Single by DJ Quicksilver

from the album Quicksilver
- Released: 6 November 1996
- Genre: Trance; house;
- Length: 7:19 ("I Have a Dream"); 6:12 ("Bellissima");
- Label: Dos or Die
- Songwriters: Orhan Terzi; Tommaso De Donatis;
- Producers: Tommaso De Donatis; Orhan Terzi;

DJ Quicksilver singles chronology
| "Boing!" (1996) | "I Have a Dream" / "Bellissima" (1996) | "Free" (1997) |

Music video
- "I Have a Dream" on YouTube

Music video
- "Bellissima" on YouTube

= I Have a Dream / Bellissima =

1996 single by DJ Quicksilver

"I Have a Dream" and "Bellissima" are two tracks by German-Turkish DJ and music producer DJ Quicksilver. The songs were released as a double A-side single in November 1996 from his 1997 album Quicksilver.

The double single "I Have a Dream" / "Bellissima" was DJ Quicksilver's biggest chart success, reaching the top 10 in six countries. It was produced by Tommaso De Donatis and Orhan Terzi (DJ Quicksilver).
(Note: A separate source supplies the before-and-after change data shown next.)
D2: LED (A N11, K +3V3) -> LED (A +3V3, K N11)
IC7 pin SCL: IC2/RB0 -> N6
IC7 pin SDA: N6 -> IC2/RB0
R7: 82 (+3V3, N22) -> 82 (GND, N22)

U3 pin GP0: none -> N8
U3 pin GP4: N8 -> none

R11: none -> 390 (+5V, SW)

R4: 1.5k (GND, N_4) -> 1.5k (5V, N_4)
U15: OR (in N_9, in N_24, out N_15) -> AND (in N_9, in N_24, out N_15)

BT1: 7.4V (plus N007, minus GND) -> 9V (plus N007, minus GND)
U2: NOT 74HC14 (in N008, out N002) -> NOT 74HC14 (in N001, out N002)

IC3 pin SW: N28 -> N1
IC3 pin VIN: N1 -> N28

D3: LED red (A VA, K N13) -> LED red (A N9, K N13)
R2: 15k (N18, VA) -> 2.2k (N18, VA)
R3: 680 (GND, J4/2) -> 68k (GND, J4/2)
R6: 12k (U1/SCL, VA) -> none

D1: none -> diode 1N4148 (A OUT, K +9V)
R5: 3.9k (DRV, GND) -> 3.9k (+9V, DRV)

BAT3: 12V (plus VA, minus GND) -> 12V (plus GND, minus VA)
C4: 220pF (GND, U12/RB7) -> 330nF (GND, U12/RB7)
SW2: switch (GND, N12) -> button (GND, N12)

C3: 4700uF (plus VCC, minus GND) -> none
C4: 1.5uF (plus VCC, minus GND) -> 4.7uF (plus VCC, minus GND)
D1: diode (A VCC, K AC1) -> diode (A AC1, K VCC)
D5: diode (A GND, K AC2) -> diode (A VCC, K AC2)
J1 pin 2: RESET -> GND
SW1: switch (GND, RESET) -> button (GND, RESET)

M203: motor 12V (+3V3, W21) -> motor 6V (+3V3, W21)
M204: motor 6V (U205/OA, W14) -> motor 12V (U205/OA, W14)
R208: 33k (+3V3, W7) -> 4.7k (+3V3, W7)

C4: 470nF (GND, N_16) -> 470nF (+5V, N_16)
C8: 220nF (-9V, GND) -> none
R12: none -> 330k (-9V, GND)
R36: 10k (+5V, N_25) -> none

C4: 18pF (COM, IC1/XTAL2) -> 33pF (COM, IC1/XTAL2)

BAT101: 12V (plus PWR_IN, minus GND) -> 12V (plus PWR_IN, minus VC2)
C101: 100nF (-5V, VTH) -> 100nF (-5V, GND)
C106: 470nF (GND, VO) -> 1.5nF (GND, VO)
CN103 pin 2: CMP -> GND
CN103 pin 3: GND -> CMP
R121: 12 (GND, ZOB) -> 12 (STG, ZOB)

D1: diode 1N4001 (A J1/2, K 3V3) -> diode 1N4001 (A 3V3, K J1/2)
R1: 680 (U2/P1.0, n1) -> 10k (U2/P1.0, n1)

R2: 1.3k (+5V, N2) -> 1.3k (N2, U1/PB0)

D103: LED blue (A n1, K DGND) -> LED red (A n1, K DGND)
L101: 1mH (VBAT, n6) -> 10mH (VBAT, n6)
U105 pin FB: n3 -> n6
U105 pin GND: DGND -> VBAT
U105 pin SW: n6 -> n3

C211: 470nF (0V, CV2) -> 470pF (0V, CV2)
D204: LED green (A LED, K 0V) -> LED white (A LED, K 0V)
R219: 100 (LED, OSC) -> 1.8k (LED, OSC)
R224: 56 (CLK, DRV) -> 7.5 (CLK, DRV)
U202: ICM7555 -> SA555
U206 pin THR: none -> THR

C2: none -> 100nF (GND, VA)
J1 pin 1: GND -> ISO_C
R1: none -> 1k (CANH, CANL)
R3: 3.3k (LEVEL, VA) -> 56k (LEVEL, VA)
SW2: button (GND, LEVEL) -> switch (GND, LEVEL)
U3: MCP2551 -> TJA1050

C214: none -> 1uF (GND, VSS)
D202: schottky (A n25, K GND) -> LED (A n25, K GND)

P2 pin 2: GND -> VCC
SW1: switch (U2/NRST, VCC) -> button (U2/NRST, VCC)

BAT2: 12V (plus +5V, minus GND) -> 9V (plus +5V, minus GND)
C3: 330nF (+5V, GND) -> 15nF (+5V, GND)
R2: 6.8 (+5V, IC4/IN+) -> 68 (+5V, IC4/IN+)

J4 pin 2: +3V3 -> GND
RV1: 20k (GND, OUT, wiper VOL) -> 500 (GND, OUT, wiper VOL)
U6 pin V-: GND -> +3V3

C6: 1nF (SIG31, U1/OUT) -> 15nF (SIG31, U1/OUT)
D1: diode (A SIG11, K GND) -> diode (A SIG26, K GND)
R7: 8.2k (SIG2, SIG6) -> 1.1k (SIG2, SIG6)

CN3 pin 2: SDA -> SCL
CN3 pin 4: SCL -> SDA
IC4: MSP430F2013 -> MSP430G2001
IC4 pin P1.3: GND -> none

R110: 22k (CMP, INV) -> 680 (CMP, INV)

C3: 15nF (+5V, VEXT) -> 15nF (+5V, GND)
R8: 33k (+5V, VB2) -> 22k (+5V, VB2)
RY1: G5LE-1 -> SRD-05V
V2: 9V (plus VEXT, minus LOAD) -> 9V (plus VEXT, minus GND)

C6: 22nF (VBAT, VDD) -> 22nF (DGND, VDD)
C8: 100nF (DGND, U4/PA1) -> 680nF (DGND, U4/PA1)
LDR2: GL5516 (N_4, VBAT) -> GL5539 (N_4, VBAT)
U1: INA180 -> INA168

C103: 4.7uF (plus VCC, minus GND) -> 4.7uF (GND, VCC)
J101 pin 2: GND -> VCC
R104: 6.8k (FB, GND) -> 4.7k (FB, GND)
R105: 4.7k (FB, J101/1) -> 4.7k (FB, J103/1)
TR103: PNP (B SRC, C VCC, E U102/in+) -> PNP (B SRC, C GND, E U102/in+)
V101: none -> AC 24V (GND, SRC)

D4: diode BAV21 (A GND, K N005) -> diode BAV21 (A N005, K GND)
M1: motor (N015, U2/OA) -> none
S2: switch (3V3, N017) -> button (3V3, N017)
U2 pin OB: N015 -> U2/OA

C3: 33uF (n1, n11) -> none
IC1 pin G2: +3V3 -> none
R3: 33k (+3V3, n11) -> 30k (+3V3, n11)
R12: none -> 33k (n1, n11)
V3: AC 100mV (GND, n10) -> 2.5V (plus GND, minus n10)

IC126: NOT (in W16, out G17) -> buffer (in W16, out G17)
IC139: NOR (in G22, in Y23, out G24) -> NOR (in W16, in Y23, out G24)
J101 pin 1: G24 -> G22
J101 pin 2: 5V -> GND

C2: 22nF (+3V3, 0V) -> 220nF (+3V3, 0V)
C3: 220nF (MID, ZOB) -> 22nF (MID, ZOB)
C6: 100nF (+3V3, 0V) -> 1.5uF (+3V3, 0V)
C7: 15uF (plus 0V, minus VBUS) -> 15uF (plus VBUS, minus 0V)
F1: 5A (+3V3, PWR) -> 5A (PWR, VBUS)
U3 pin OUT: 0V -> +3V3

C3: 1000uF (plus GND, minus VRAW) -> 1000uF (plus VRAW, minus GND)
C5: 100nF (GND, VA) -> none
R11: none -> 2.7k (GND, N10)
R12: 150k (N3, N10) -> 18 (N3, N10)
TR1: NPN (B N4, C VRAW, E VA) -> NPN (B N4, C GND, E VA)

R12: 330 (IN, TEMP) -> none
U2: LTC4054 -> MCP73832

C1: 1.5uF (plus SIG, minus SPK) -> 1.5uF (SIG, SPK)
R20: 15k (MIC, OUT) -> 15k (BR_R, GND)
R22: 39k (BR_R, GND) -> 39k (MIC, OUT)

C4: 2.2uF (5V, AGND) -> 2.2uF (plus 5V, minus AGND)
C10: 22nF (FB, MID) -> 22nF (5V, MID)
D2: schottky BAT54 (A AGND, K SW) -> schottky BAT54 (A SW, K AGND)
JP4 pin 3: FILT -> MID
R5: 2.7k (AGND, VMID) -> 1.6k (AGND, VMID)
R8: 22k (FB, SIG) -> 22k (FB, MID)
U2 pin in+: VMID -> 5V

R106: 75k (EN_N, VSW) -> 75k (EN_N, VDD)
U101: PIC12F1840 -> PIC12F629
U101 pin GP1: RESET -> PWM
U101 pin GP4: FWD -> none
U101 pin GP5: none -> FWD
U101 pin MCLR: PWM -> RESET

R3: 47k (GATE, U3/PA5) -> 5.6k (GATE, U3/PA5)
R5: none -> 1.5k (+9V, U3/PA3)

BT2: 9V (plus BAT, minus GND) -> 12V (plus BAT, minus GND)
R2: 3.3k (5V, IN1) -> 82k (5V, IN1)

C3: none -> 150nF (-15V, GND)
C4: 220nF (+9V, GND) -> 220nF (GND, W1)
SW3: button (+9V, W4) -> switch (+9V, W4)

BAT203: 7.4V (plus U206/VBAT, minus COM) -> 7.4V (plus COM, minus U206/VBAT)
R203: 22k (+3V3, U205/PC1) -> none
It is certified gold in Germany and platinum in the United Kingdom.

==Content==
The song "I Have a Dream" samples Martin Luther King Jr.'s 1963 "I Have a Dream" speech, and uses excerpts of King's voice.

==Critical reception==
A reviewer from Music Week wrote, "The Turkish-born DJ serves up a floor-packing, monster slice of uplifting house crammed with big beats and teasing drum rolls."

==Music videos==
The music videos of "I Have a Dream" and "Bellissima" were directed by Volker Hannwacker.

==Impact and legacy==
In 1998, DJ Magazine ranked "Bellissima" number 98 in their list of "Top 100 Club Tunes". In 2018, Mixmag ranked it among "The 15 Best Mid-90s Trance Tracks". Mixmag editor James Ball wrote, "In 1997 the German-Turkish DJ released 'Bellissima' on the juggernaut imprint Positiva Records. It still stands as one of trance's gooiest tracks, one that is soft at heart yet big in character, its glittery melody offset by thundering drums. Despite this clash, it somehow remains hypnotic and, yes, trancey."

==Charts==

==="I Have a Dream" / "Bellissima"===

| Chart (1996–1997) | Peak position |
|---|---|
| Austria (Ö3 Austria Top 40) | 9 |
| Europe (Eurochart Hot 100) | 6 |
| Finland (Suomen virallinen lista) | 11 |
| Germany (GfK) | 4 |
| Netherlands (Single Top 100) | 70 |
| Norway (VG-lista) | 8 |
| Sweden (Sverigetopplistan) | 16 |
| Switzerland (Schweizer Hitparade) | 6 |

==="I Have a Dream"===

| Chart (1997) | Peak position |
|---|---|
| Netherlands (Dutch Top 40 Tipparade) | 4 |
| Italy (Musica e dischi) | 16 |

==="Bellissima"===

| Chart (1997) | Peak position |
|---|---|
| Australia (ARIA) | 47 |
| Iceland (Íslenski Listinn Topp 40) | 5 |
| Ireland (IRMA) | 2 |
| Israel (Israeli Singles Chart) | 28 |
| Scottish Singles Sales (Official Charts) | 1 |
| UK Singles (Official Charts) | 4 |
| UK Dance (Official Charts) | 1 |

===Year-end charts===

| Chart (1997) | Position |
|---|---|
| Europe (Eurochart Hot 100) | 31 |
| Germany (Media Control) | 23 |
| Iceland (Íslenski Listinn Topp 40) | 74 |
| Sweden (Topplistan) | 83 |
| UK Singles (OCC) | 24 |
| UK Club Chart (Music Week) | 33 |

==Certifications==

| Region | Certification | Certified units/sales |
| Germany (BVMI) | Gold | 250,000^{^} |
| United Kingdom (BPI) | Platinum | 600,000^{‡} |
^{^} Shipments figures based on certification alone. ^{‡} Sales+streaming figures based on certification alone.